Predicting a patient’s response to treatment or time to disease progression might be achieved by measuring the fraction of circulating tumor DNA (ctDNA) with mutated TP53, according to the results of a retrospective study.
The study, “Exploratory Analysis of TP53 Mutations in Circulating Tumour DNA as Biomarkers of Treatment Response for Patients with Relapsed High-Grade Serous Ovarian Carcinoma: A Retrospective Study,” was published in PLOS Medicine. It shows that the fraction of mutated TP53 in ctDNA (TP53MAF) correlates with tumor size in patients with high-grade serous ovarian carcinoma (HGSOC) and may predict each patient’s time to progression.
“These findings have strong potential for clinical utility owing to the ease of assaying DNA in plasma and the low cost and speed of ctDNA testing,” the researchers wrote, while adding that having early information on which patients will progress faster will lead physicians to choose alternative therapies that are more likely to be effective.
Currently, blood levels of the protein CA-125 are used in the clinic to predict treatment response in HGSOC patients undergoing chemotherapy. However, biomarkers that guide treatment decisions should change rapidly according to treatment responses, telling doctors if chemotherapy is ineffective after just one or two rounds of chemo.
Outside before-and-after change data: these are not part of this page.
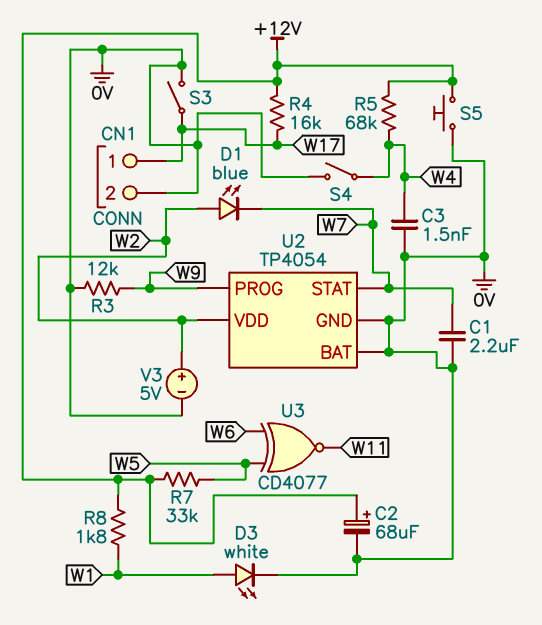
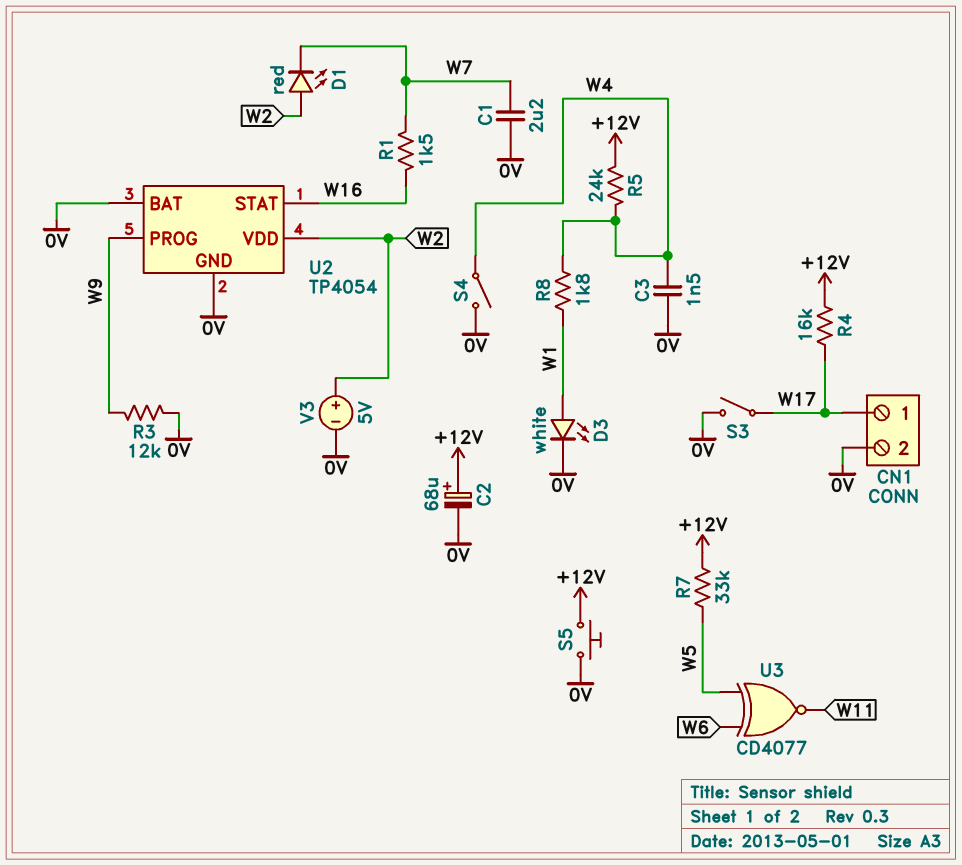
D1: LED blue (A W2, K W7) -> LED red (A W2, K W7)
R1: none -> 1.5k (W7, W16)
R5: 68k (+12V, W4) -> 24k (+12V, W4)
R8: 1.8k (+12V, W1) -> 1.8k (W1, W4)
U2 pin STAT: W7 -> W16

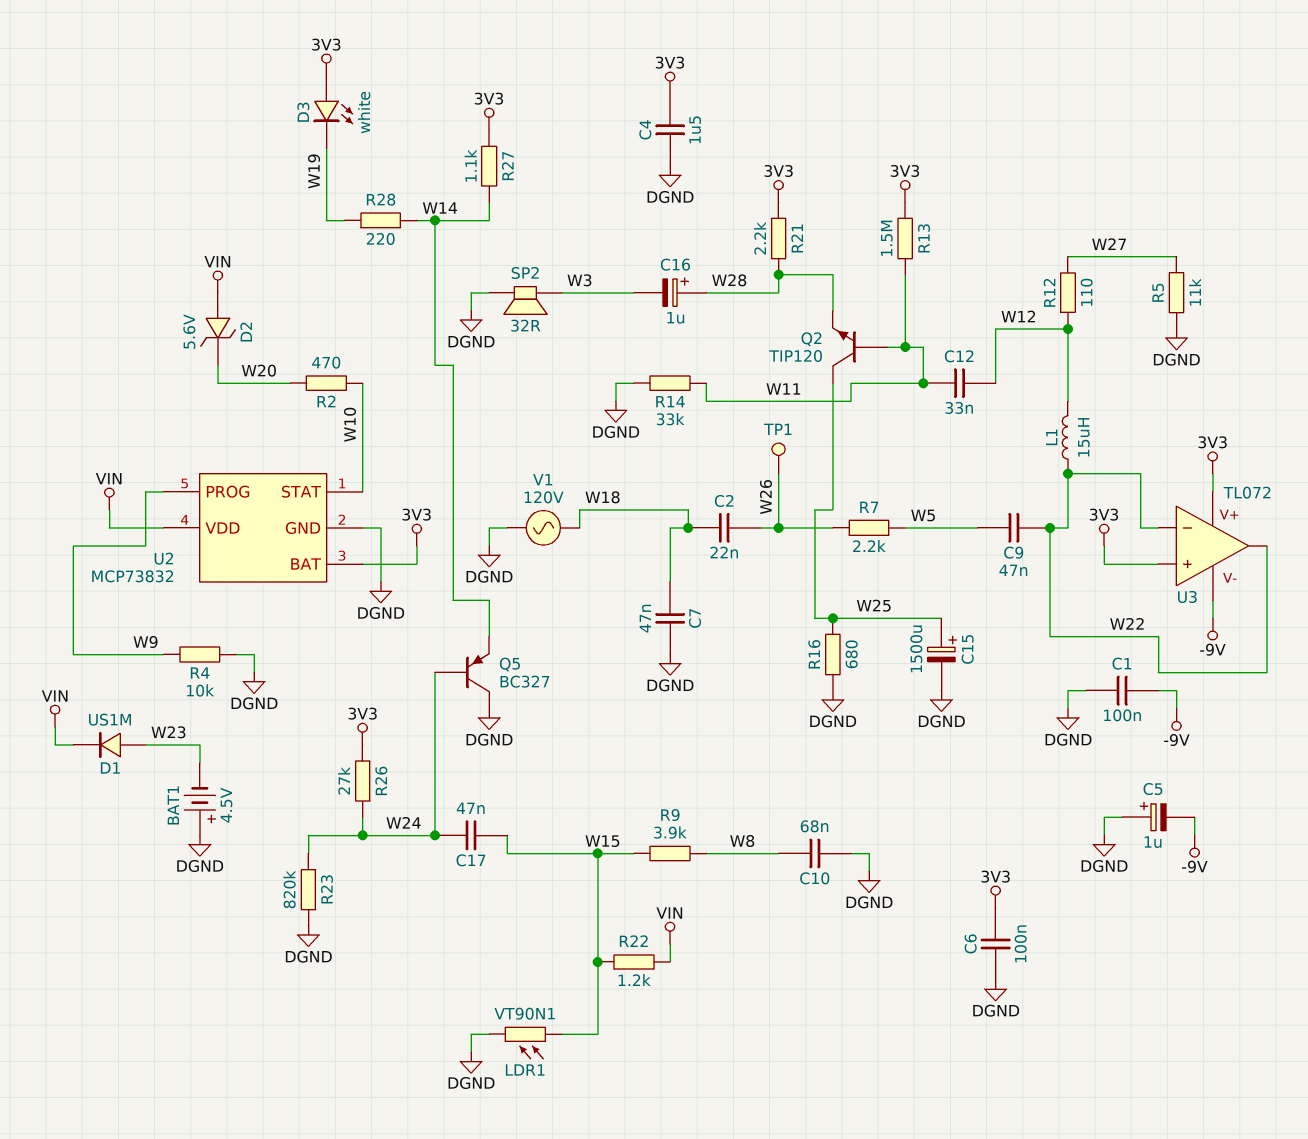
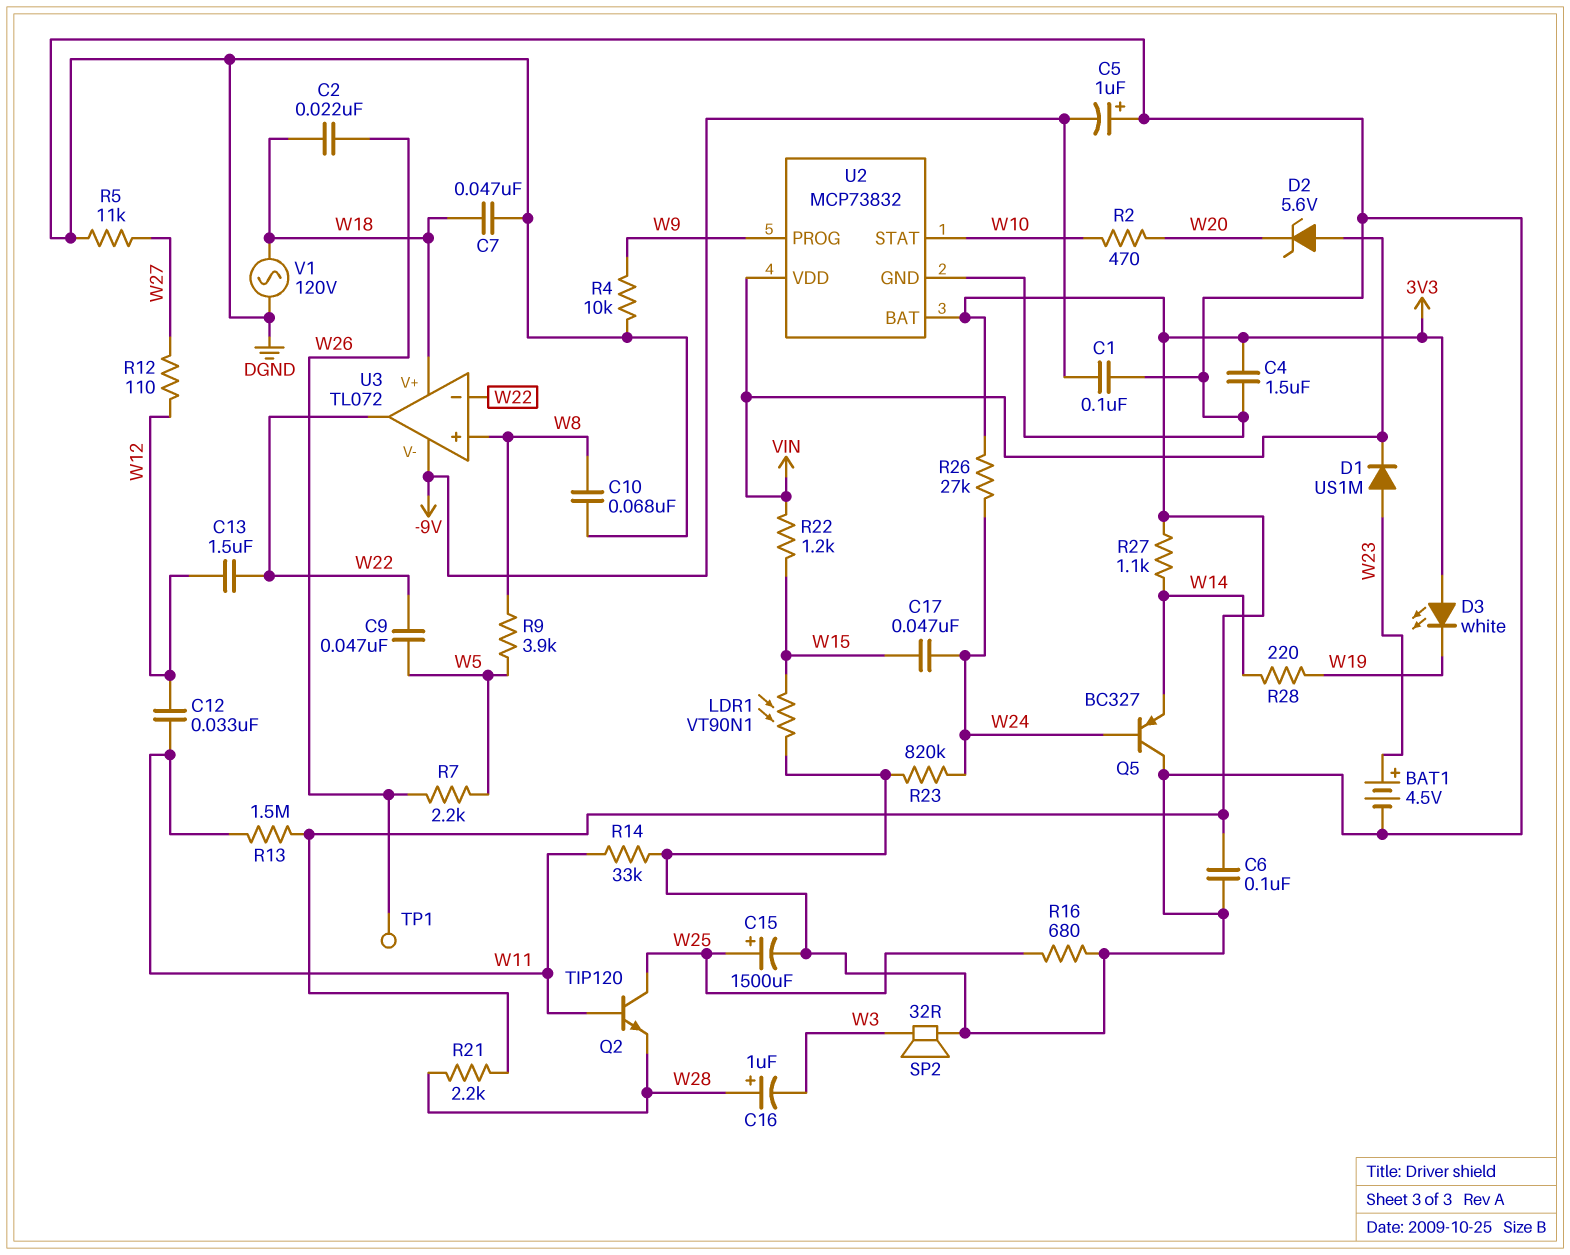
BAT1: 4.5V (plus DGND, minus W23) -> 4.5V (plus W23, minus DGND)
C13: none -> 1.5uF (W12, W22)
L1: 15uH (W12, W22) -> none
R9: 3.9k (W8, W15) -> 3.9k (W5, W8)
U3 pin V+: 3V3 -> W18
U3 pin in+: 3V3 -> W8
And this is not quite the case of CA-125, which takes 84 days to reflect the full extent of changes after chemotherapy.
Recently, ctDNA has emerged as a promising biomarker of disease progression in HGSOC patients. Because 99% of these patients have a mutation in the TP53 gene, measuring the amount of mutated TP53 ctDNA could provide insights not only on tumor size, but also on patients’ outcomes.
To assess this hypothesis, researchers at the Cancer Research UK Cambridge Institute measured the levels of mutated ctDNA retrospectively in 318 plasma samples collected form 40 patients before, during and after chemotherapy. Their results demonstrated that the levels of TP53MAF before chemotherapy correlated with tumor size, as assessed by CT scans, a correlation that was not seen with CA-125 protein levels.
Importantly, changes in TP53MAF levels, which could be seen only 37 days after treatment initiation, also correlated with each patient’s time to progression and response to chemotherapy; while patients with a decrease in TP53MAF levels of more than 60% responded better to chemotherapy and took longer to progress, those whose TP53MAF levels dropped by 60% or less, had poor responses and a time to progression of less than six months.
Although the findings point to a novel biomarker for HGSOC progression and response to chemotherapy researchers emphasized the study had limitations, including the retrospective design of the study, small sample size and heterogeneity of treatment. They recommended and that more studies are required to validate these findings.